Veroordeling wegens bijstandsfraude: OvJ deels niet-ontvankelijk in vervolging vanwege verjaring

Rechtbank Amsterdam 24 april 2017, ECLI:NL:RBAMS:2017:2750

Verdachte heeft zich niet gehouden aan de verplichtingen die waren verbonden aan het verkrijgen van een bijstandsuitkering. Doordat verdachte en haar echtgenoot niet hadden doorgegeven dat hij in Turkije een auto en onroerend goed op zijn naam had staan, kon de sociale dienst niet beoordelen of zij nog recht hadden op een bijstandsuitkering. Doordat verdachte en haar echtgenoot zich zowel gezamenlijk als afzonderlijk niet hielden aan deze verplichtingen, hadden zij geen recht op de uitkering. Hierdoor is in negen jaar tijd ruim 150.000 euro ten onrechte aan hen uitgekeerd.
 

Verjaring

De wet stelt grenzen aan de periode waarin strafbare feiten nog vervolgd kunnen worden. Wanneer te lang niets is gedaan, is een strafbaar feit verjaard en dan mag de officier van justitie de verdachte niet meer vervolgen voor dat strafbare feit; dan is de officier van justitie niet-ontvankelijk. Het strafbare feit waarvoor verdachte wordt vervolgd, verjaart na twaalf jaar. De verjaring wordt onderbroken door een daad van vervolging. Dat is een officiële handeling van het Openbaar Ministerie of een rechter die gericht is op het krijgen van een rechtelijke beslissing over dat strafbare feit.

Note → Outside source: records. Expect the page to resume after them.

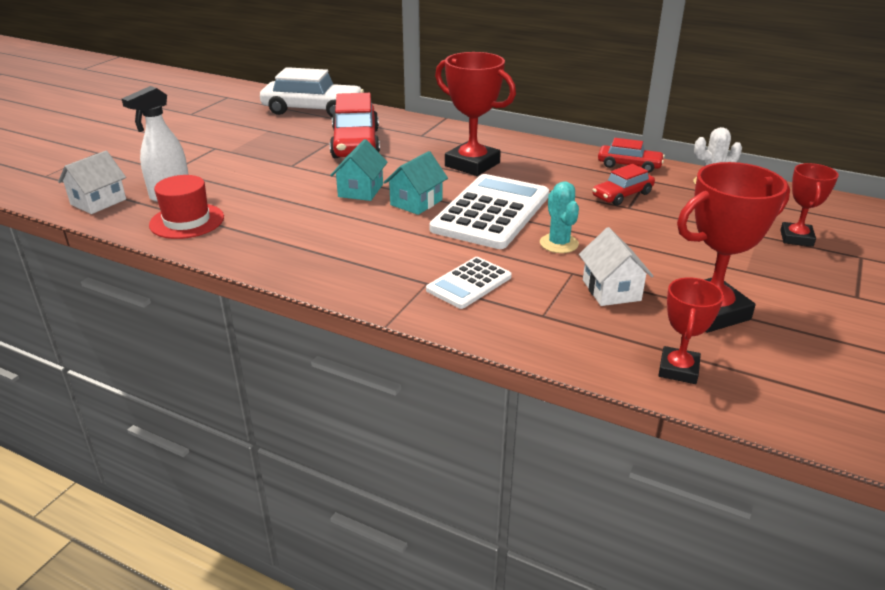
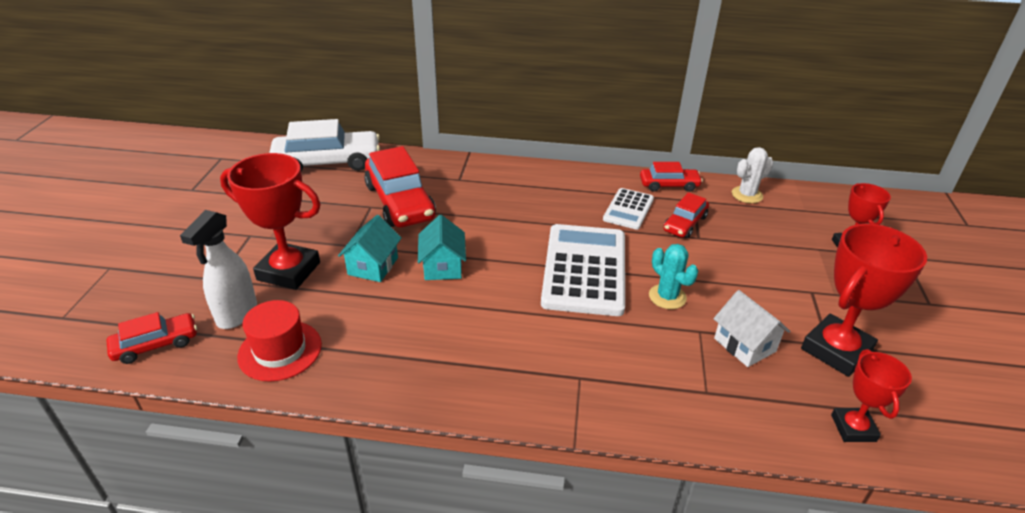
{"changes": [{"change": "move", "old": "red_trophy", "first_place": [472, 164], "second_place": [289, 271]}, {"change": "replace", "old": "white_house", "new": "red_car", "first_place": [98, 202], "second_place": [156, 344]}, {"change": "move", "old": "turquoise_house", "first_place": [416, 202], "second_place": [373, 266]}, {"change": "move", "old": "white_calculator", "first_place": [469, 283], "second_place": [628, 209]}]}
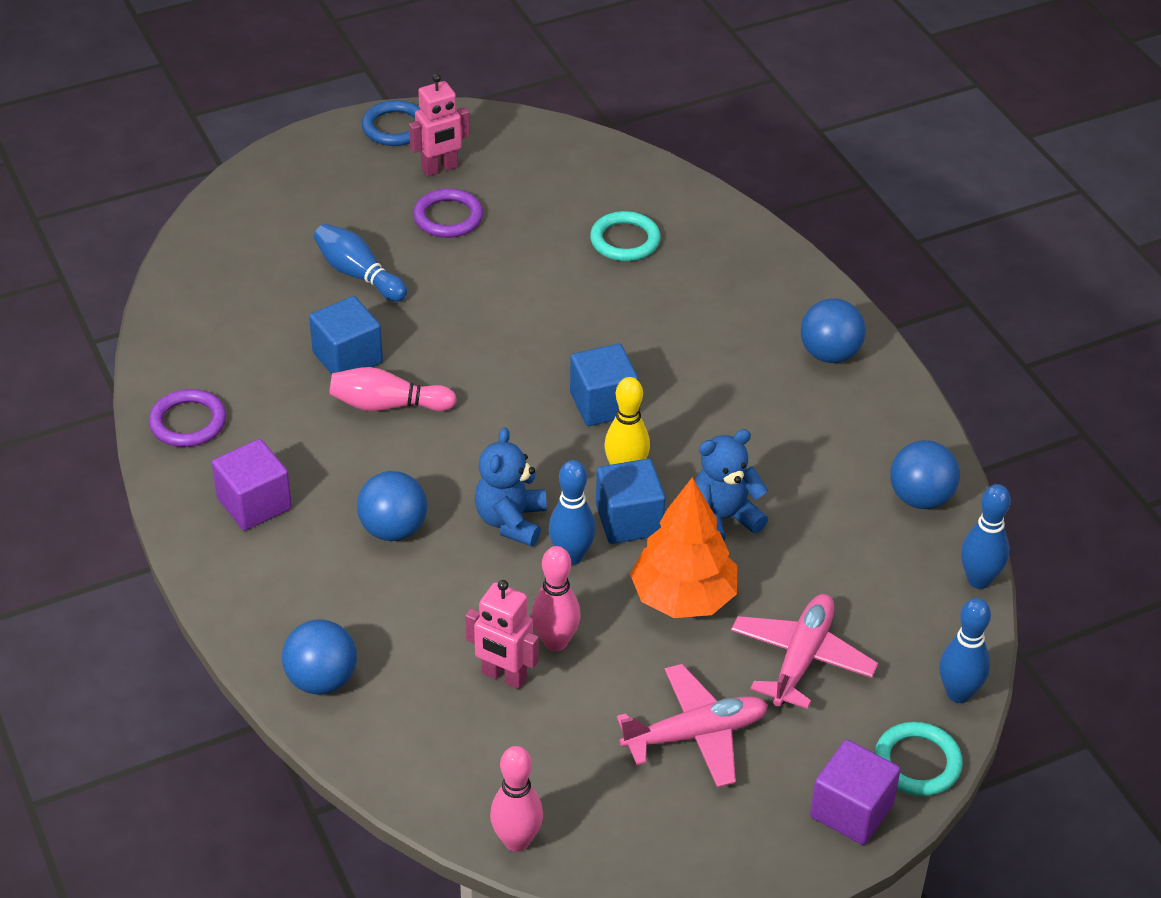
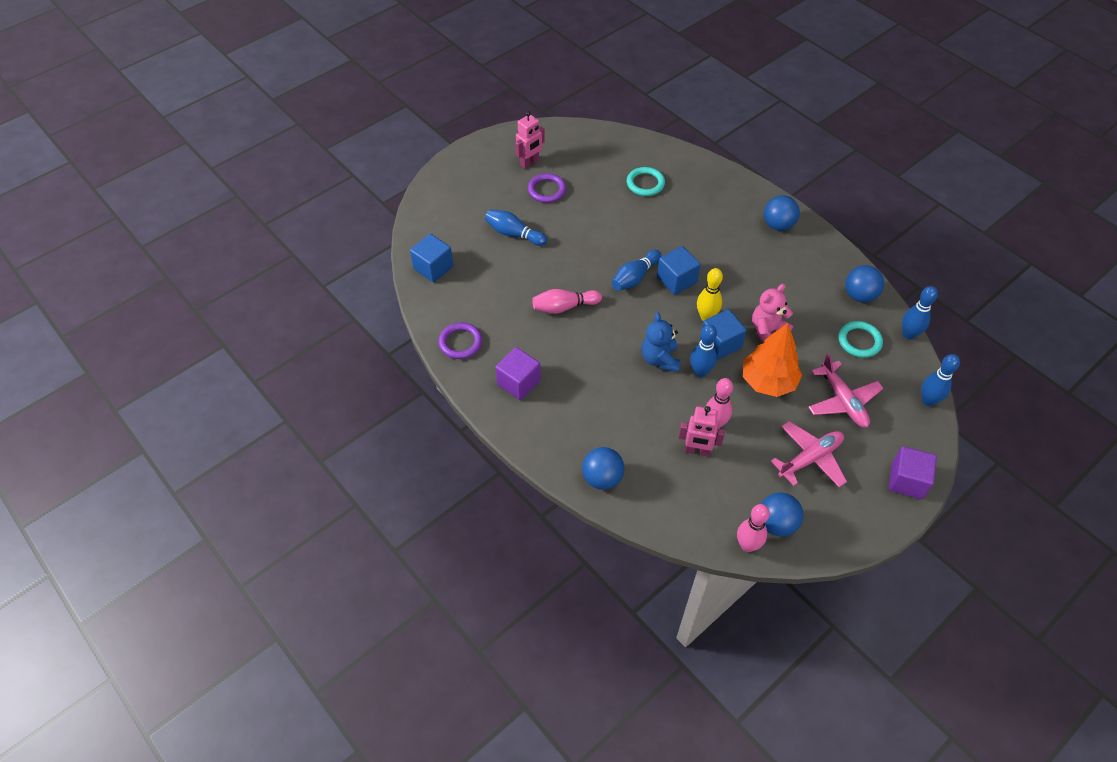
{"changes": [{"change": "delete", "old": "blue_ring", "first_place": [395, 127]}, {"change": "move", "old": "blue_cube", "first_place": [347, 358], "second_place": [433, 268]}, {"change": "recolor", "old": "blue_teddy_bear", "new": "pink_teddy_bear", "first_place": [723, 519], "second_place": [767, 331]}, {"change": "move", "old": "blue_ball", "first_place": [393, 529], "second_place": [776, 523]}, {"change": "rotate", "old": "pink_plane", "first_place": [801, 658], "second_place": [843, 401], "degrees": 150}, {"change": "move", "old": "turquoise_ring", "first_place": [917, 763], "second_place": [859, 341]}, {"change": "insert", "new": "blue_bowling_pin", "second_place": [635, 277]}]}
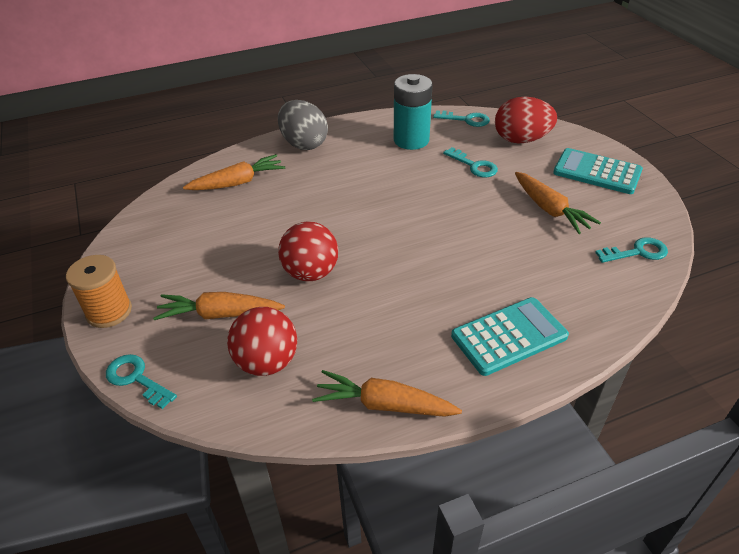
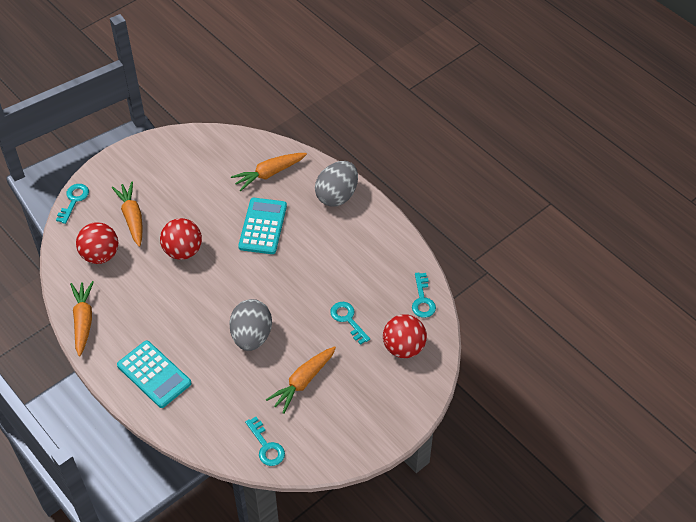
{"changes": [{"change": "delete", "old": "turquoise_battery", "first_place": [411, 140]}, {"change": "replace", "old": "red_egg", "new": "red_ball", "first_place": [521, 140], "second_place": [403, 347]}, {"change": "rotate", "old": "turquoise_key", "first_place": [474, 166], "second_place": [348, 319], "degrees": 120}, {"change": "move", "old": "turquoise_calculator", "first_place": [597, 172], "second_place": [262, 226]}, {"change": "rotate", "old": "orange_carrot", "first_place": [238, 182], "second_place": [269, 174], "degrees": 105}, {"change": "delete", "old": "orange_spool", "first_place": [109, 311]}, {"change": "insert", "new": "grey_egg", "second_place": [251, 336]}]}
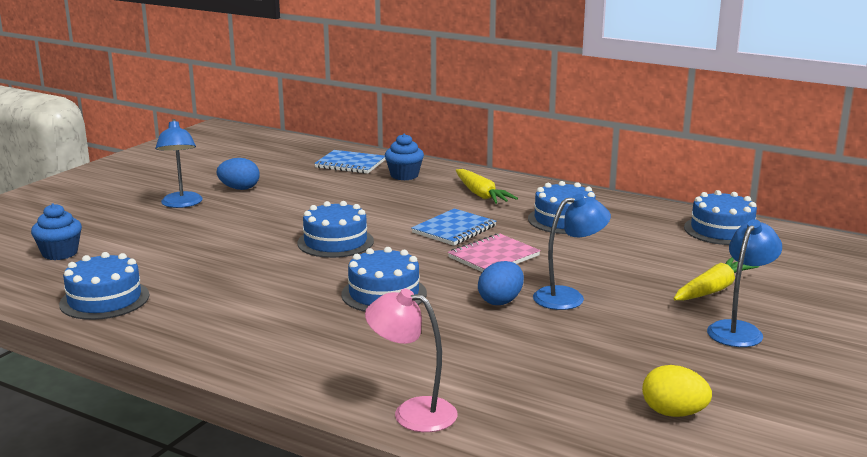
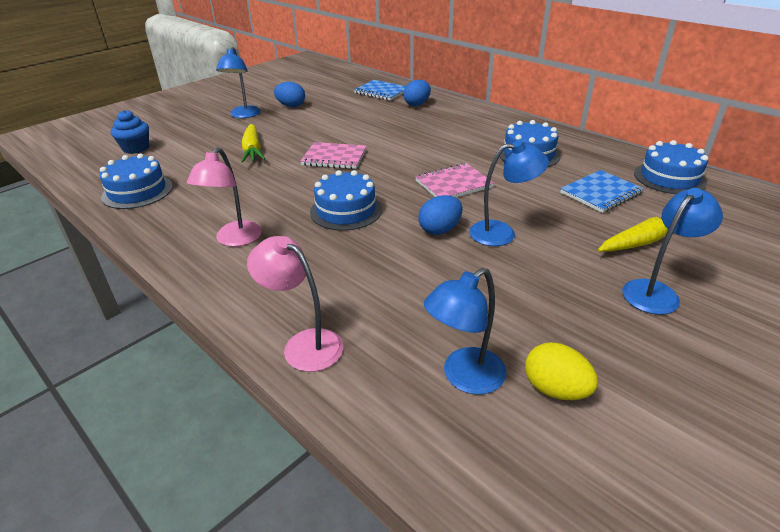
{"changes": [{"change": "replace", "old": "blue_cupcake", "new": "blue_egg", "first_place": [404, 175], "second_place": [417, 104]}, {"change": "move", "old": "yellow_carrot", "first_place": [481, 195], "second_place": [253, 150]}, {"change": "replace", "old": "blue_cake", "new": "pink_notebook", "first_place": [335, 242], "second_place": [334, 158]}, {"change": "move", "old": "blue_notebook", "first_place": [454, 229], "second_place": [601, 193]}, {"change": "insert", "new": "pink_lamp", "second_place": [234, 240]}, {"change": "insert", "new": "blue_lamp", "second_place": [464, 377]}]}
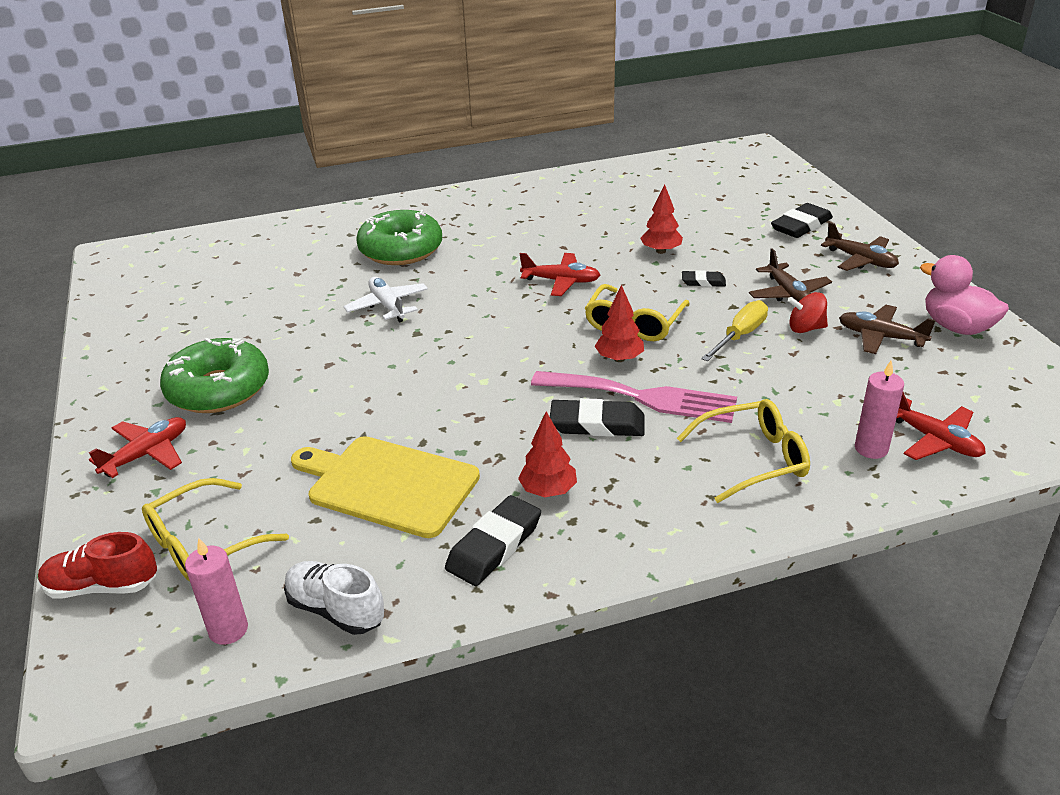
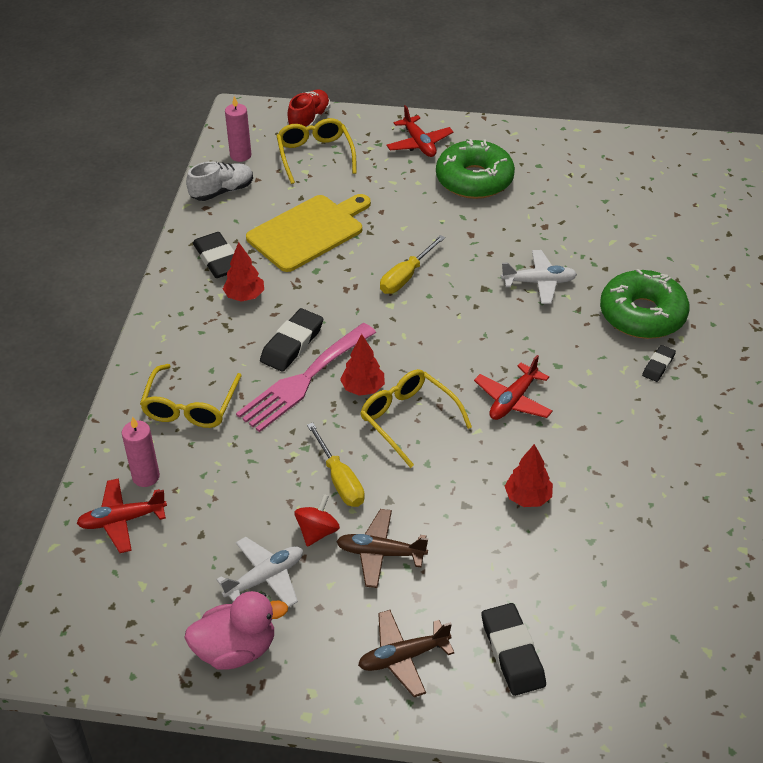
{"changes": [{"change": "move", "old": "black_eraser", "first_place": [703, 282], "second_place": [658, 366]}, {"change": "recolor", "old": "brown_plane", "new": "white_plane", "first_place": [880, 337], "second_place": [265, 578]}, {"change": "insert", "new": "yellow_screwdriver", "second_place": [406, 277]}]}
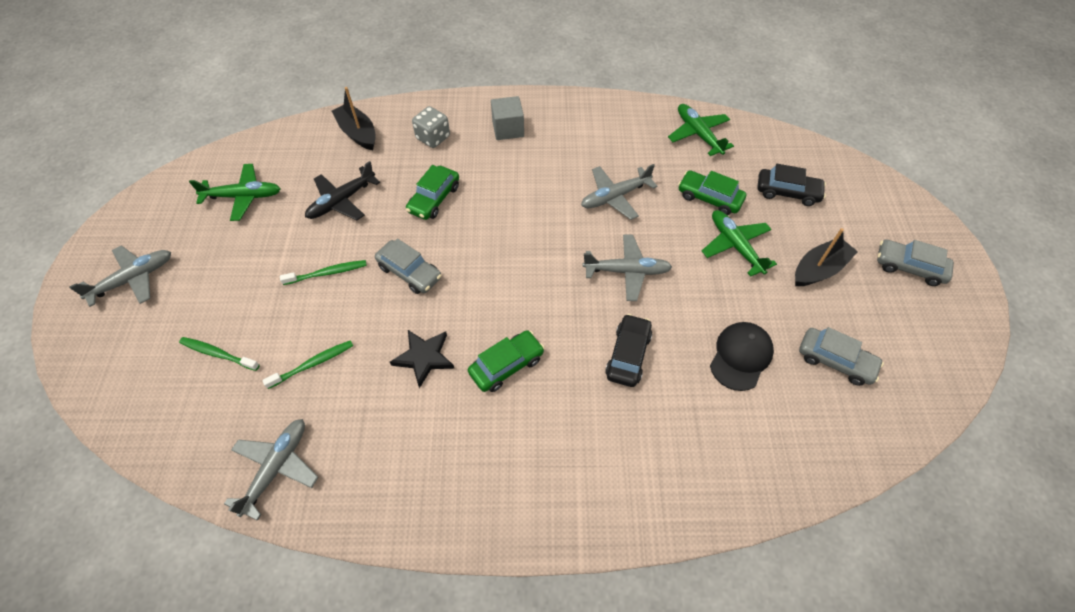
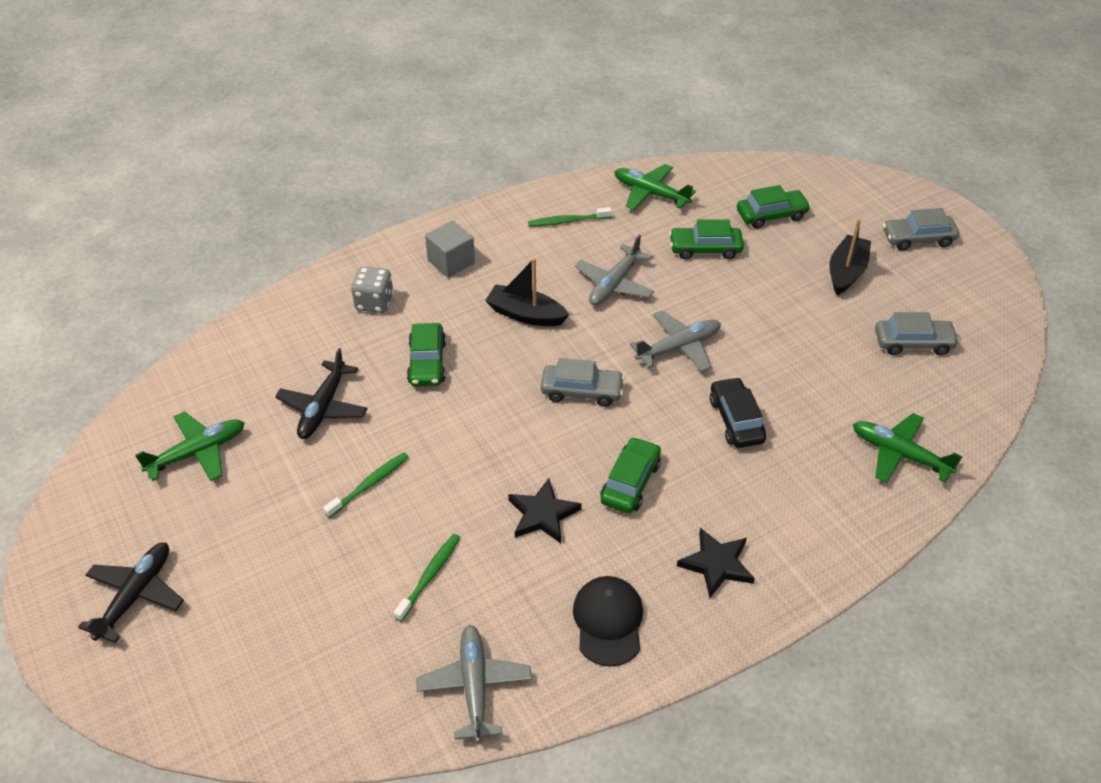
{"changes": [{"change": "move", "old": "black_boat", "first_place": [358, 133], "second_place": [526, 314]}, {"change": "recolor", "old": "black_car", "new": "green_car", "first_place": [787, 192], "second_place": [771, 215]}, {"change": "move", "old": "green_plane", "first_place": [735, 246], "second_place": [899, 454]}, {"change": "move", "old": "grey_car", "first_place": [409, 272], "second_place": [581, 391]}, {"change": "recolor", "old": "grey_plane", "new": "black_plane", "first_place": [133, 279], "second_place": [136, 595]}, {"change": "move", "old": "black_cap", "first_place": [740, 356], "second_place": [608, 621]}, {"change": "move", "old": "green_toothbrush", "first_place": [218, 354], "second_place": [567, 221]}, {"change": "insert", "new": "black_star", "second_place": [716, 564]}]}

Omdat het begin van de ten laste gelegde periode meer dan twaalf jaar in het verleden ligt, is de vraag van belang wanneer de verjaring is gestuit.

Het standpunt van de verdediging

De raadsman vindt dat de verjaring is gestuit op 15 september 2015. Op die datum werd namelijk voor het eerst strafrechtelijk opgetreden tegen verdachte of haar medeverdachte, doordat de medeverdachte toen als verdachte werd gehoord. Het ten laste gelegde feit is volgens de raadsman dan ook verjaard, voor zover het betrekking heeft op de periode van voor 15 september 2003.

Het standpunt van het Openbaar Ministerie

De officier van justitie heeft op zitting geen standpunt ingenomen ten aanzien van de verjaring.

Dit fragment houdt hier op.